To set up a business in Belgium, one must:

1. Deposit at least 20% of the initial capital with a Belgian credit institution and obtain a standard certification confirming that the amount is held in a blocked capital account;

2. Deposit a financial plan with a notary, and sign the deed of incorporation and the by-laws in the presence of a notary, who authenticates the documents and registers the deed of incorporation. The authentication act must be drawn up in French, Dutch, or German (Belgium’s three official languages); and

3. Register with one of the Registers of legal entities, VAT and social security at a centralized company docket and obtain a company number.

In most cases, the business registration process can be completed within one week. https://www.business.belgium.be/en/setting_up_your_business 

Based on the number of employees, the projected annual turnover, and the shareholder class, a company will qualify as a small or medium-sized enterprise (SME) according to the terms of the Promotion of Independent Enterprise Act of February 10, 1998. For a small or medium-sized enterprise, registration is possible once a certificate of competence has been obtained.

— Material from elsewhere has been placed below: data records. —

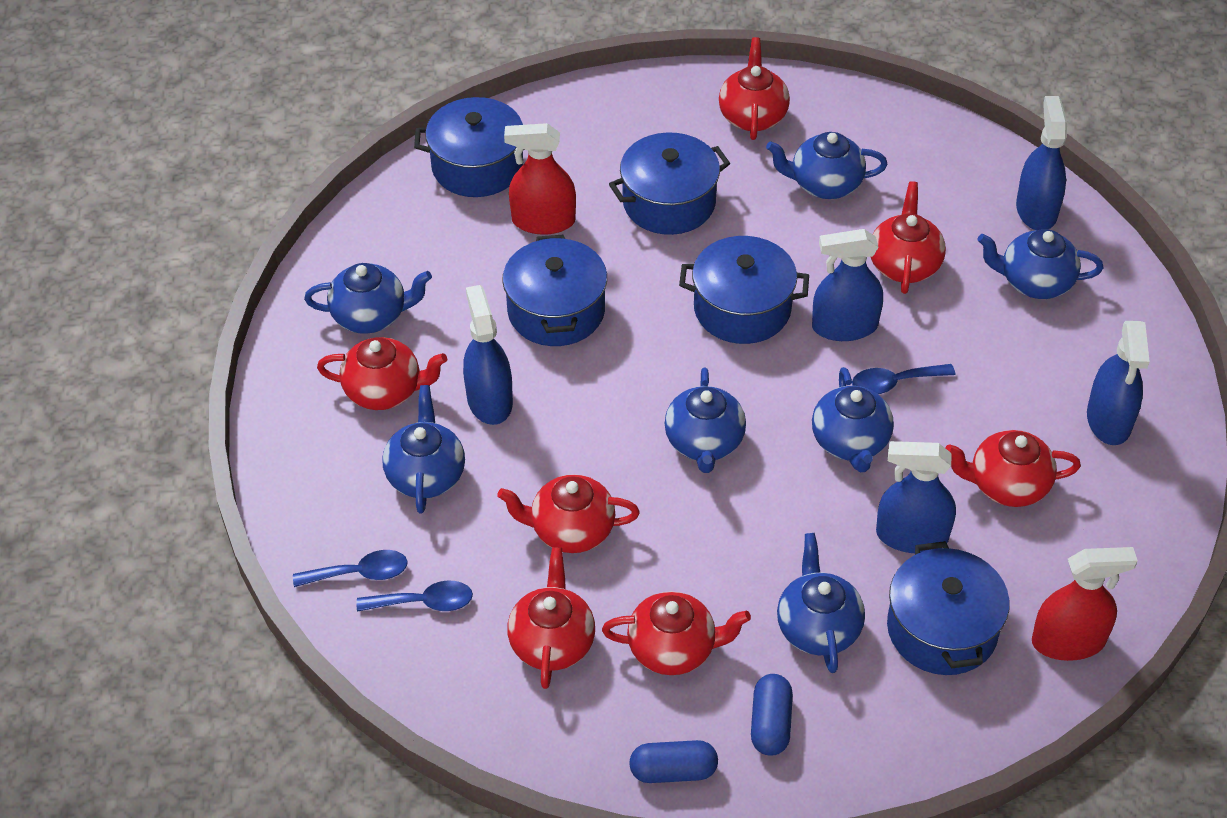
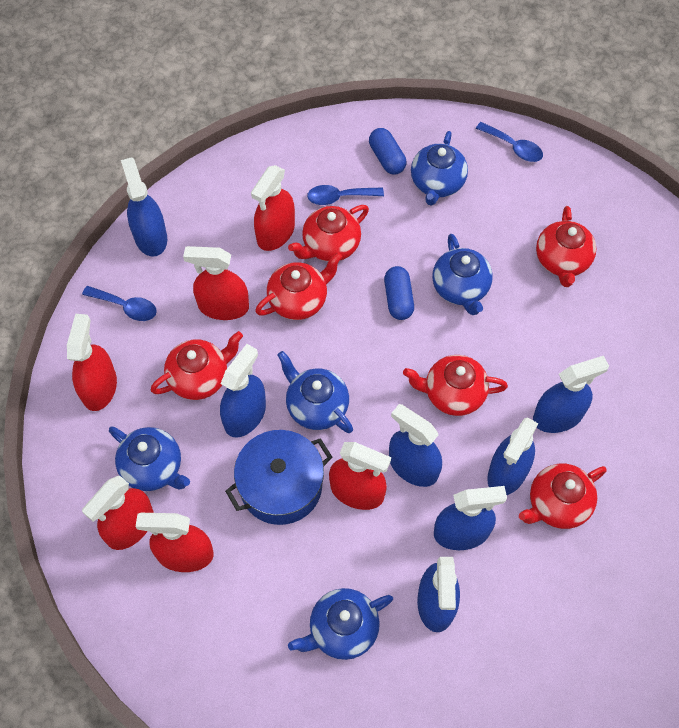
blue pot: 5 -> 1
blue spray bottle: 5 -> 7
blue teapot: 7 -> 5
red spray bottle: 2 -> 6
red teapot: 7 -> 6

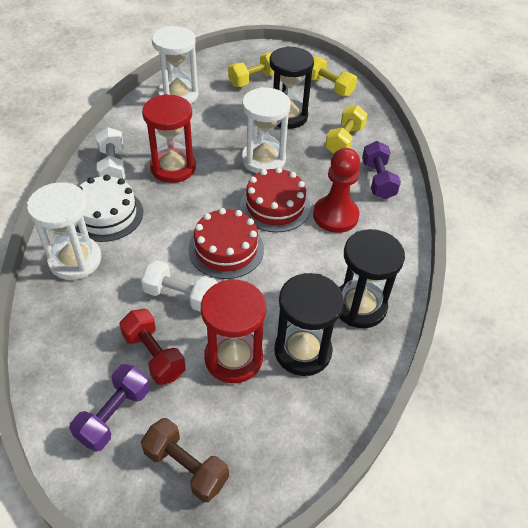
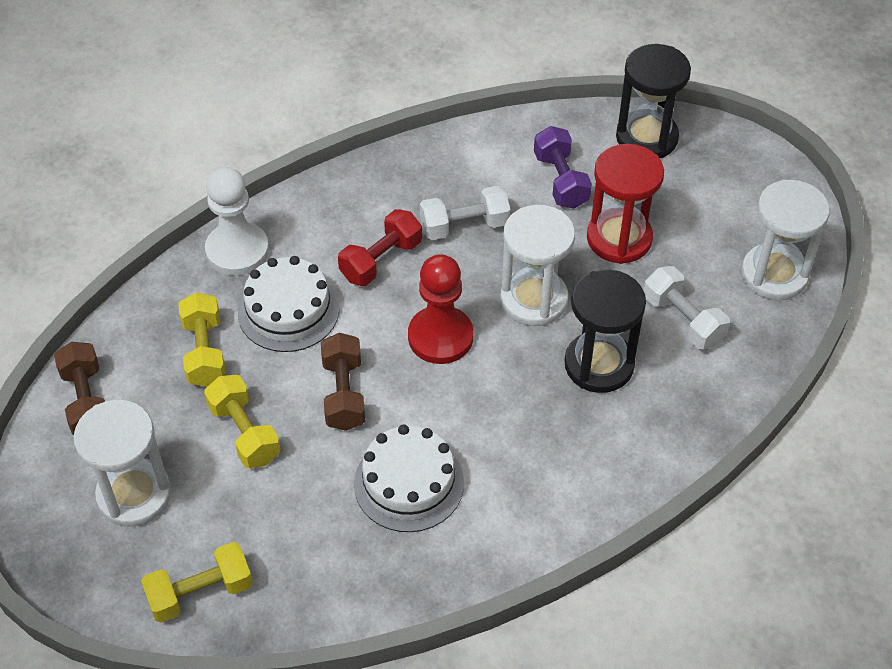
black hourglass: 3 -> 2
brown dumbbell: 1 -> 2
purple dumbbell: 2 -> 1
red cake: 2 -> 0
red hourglass: 2 -> 1
white cake: 1 -> 2
white pawn: 0 -> 1

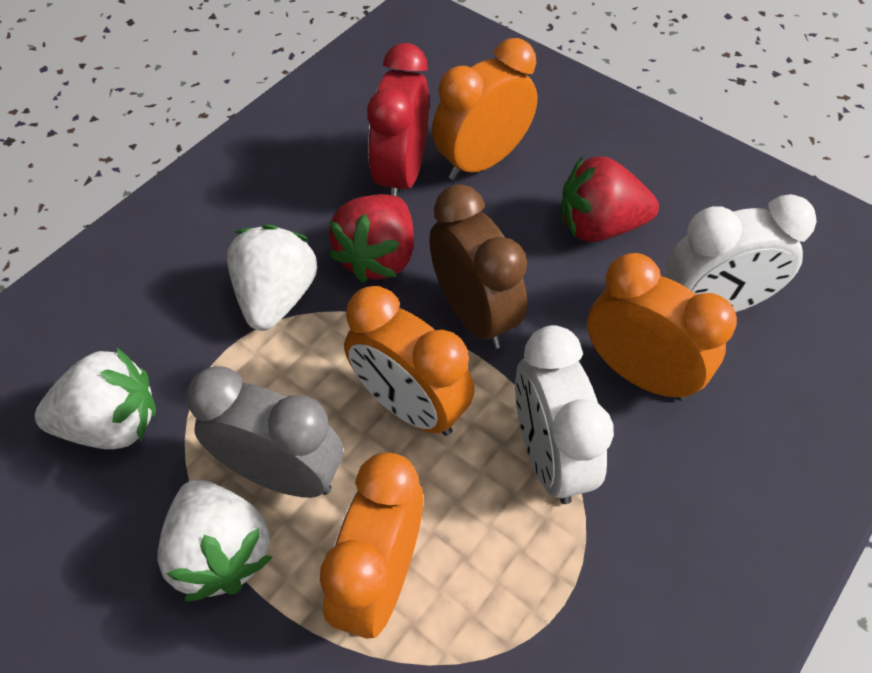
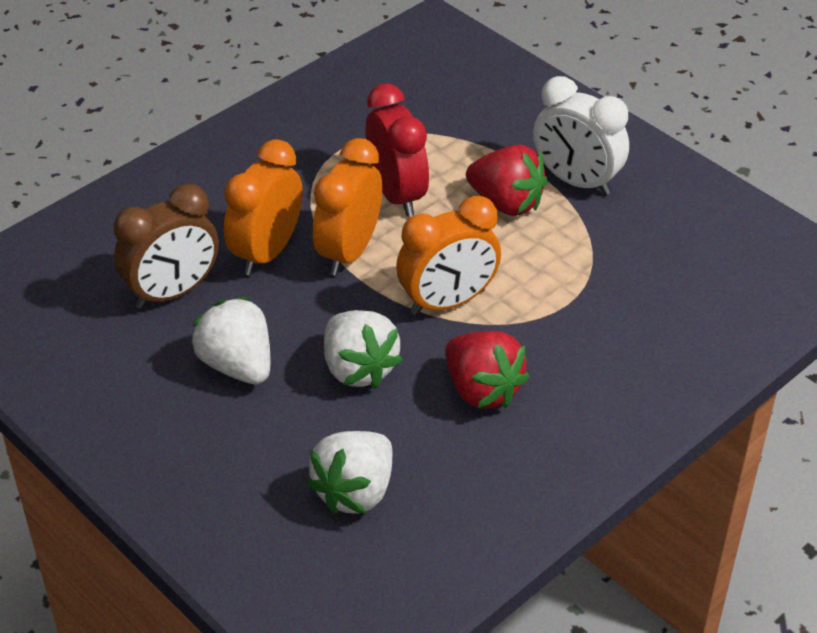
grey clock: 1 -> 0
orange clock: 4 -> 3
white clock: 2 -> 1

The person in charge of the daily management of the company must prove his or her knowledge of business management with diplomas and/or practical experience.

A company is expected to allow trade union delegations when employing 20 or more full-time equivalents (FTEs).

The three Belgian regions each have their own investment promotion agency, whose services are available to all foreign investors.

Belgium does not actively promote outward investment.  There are no restrictions for domestic investors to invest in certain countries, other than those that fall under UN or EU sanction regimes.  In June 2022, the Belgian government plans to lead a Royal Trade Mission to Atlanta, New York City, and Boston with more than 500 participants. The mission will promote both Belgian investment into the United States and encourage foreign direct investment into Belgium.